Let me first warn everybody and say that what you are about to read will be shocking to those people who are not in the packaging supply business.  I am here to break the bad news to you that your everyday brown box that you have used hundreds of times for moving or storage in your attic is in fact NOT a cardboard box.  Technically, it is referred to as a corrugated box.

Let’s first start with that brown box in your attic.  If you take one of the flaps on the box and look at its edge, you will notice a zigzag pattern running between two sheets of fiberboard.  This zigzag pattern is known as fluting.  When two sheets of fiberboard are glued to this fluting, you have yourself a corrugated box.  The flutes running along the inner wall not only provide cushioning, but they also add both vertical and horizontal strength to the carton.  There are different grades of fiberboard and various styles of fluting that make some boxes stronger and heavier duty than others.  Typically though, even the most basic combination of fiberboard and fluting makes for an ideal shipping carton approved by the US Post Office, UPS, or FedEx.

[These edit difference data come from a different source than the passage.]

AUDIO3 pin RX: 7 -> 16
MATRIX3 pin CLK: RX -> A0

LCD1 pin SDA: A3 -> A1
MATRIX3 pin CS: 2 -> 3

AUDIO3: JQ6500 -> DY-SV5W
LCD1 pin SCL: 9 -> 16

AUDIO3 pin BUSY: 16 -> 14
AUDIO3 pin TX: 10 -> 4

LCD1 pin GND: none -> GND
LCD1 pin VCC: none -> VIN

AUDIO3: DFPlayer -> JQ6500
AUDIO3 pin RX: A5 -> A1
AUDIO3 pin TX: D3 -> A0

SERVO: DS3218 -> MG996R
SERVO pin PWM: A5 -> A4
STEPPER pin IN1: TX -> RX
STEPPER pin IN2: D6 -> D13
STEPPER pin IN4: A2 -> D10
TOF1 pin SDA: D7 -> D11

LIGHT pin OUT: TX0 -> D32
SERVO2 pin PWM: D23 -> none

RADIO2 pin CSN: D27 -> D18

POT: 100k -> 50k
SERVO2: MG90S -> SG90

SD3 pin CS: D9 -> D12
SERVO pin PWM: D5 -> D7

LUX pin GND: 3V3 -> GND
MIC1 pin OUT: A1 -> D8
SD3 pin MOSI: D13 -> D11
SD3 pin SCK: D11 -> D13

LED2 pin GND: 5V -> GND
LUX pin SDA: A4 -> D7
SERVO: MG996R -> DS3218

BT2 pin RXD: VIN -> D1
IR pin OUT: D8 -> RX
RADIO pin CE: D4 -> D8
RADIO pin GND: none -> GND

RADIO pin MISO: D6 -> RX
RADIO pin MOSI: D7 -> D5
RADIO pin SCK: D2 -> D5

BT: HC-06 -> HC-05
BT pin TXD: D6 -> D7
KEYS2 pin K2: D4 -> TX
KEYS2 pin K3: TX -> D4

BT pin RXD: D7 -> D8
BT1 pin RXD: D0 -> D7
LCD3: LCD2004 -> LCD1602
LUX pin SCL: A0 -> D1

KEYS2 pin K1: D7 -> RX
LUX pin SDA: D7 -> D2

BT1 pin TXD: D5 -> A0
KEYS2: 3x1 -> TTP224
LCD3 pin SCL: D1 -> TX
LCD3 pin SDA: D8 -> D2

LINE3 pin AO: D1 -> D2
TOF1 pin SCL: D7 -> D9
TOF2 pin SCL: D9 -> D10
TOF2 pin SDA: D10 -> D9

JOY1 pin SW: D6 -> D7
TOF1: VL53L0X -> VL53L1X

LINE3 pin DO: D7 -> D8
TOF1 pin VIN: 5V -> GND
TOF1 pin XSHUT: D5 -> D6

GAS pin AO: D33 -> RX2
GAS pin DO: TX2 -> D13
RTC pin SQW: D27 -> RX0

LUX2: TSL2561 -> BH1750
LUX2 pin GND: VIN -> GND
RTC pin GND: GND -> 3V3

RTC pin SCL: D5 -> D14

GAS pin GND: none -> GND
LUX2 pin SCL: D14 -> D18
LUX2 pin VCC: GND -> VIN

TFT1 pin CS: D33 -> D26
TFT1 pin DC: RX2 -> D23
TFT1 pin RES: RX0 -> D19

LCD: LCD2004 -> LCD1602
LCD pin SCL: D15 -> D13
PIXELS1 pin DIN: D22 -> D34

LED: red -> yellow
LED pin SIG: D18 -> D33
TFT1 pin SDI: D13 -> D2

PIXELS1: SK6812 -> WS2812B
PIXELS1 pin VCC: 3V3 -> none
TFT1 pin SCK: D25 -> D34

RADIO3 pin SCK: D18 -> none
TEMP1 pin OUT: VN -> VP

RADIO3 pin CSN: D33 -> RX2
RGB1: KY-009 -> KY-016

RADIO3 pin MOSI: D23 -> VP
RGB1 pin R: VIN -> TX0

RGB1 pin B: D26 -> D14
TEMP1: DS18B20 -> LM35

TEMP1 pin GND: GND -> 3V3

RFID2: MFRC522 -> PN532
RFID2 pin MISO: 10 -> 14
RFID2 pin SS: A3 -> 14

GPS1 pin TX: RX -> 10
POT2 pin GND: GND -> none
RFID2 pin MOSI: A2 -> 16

If on the other hand, you open a cupboard in your kitchen and pull out a box of cold cereal, you will discover a different story.  If you look at the flaps on the top of this box, you will not see any zigzag fluting pattern.  You will only see one layer of fiberboard or chipboard as it is also known.  This type of box is technically a cardboard box.   This example has a paper layer adhered to the chipboard with the high quality graphics but it is still simply a chipboard or cardboard box.  Other uses of chipboard boxes are soap boxes, toothpaste boxes, gift boxes, or other boxes not intended to be used as an outer shipping carton.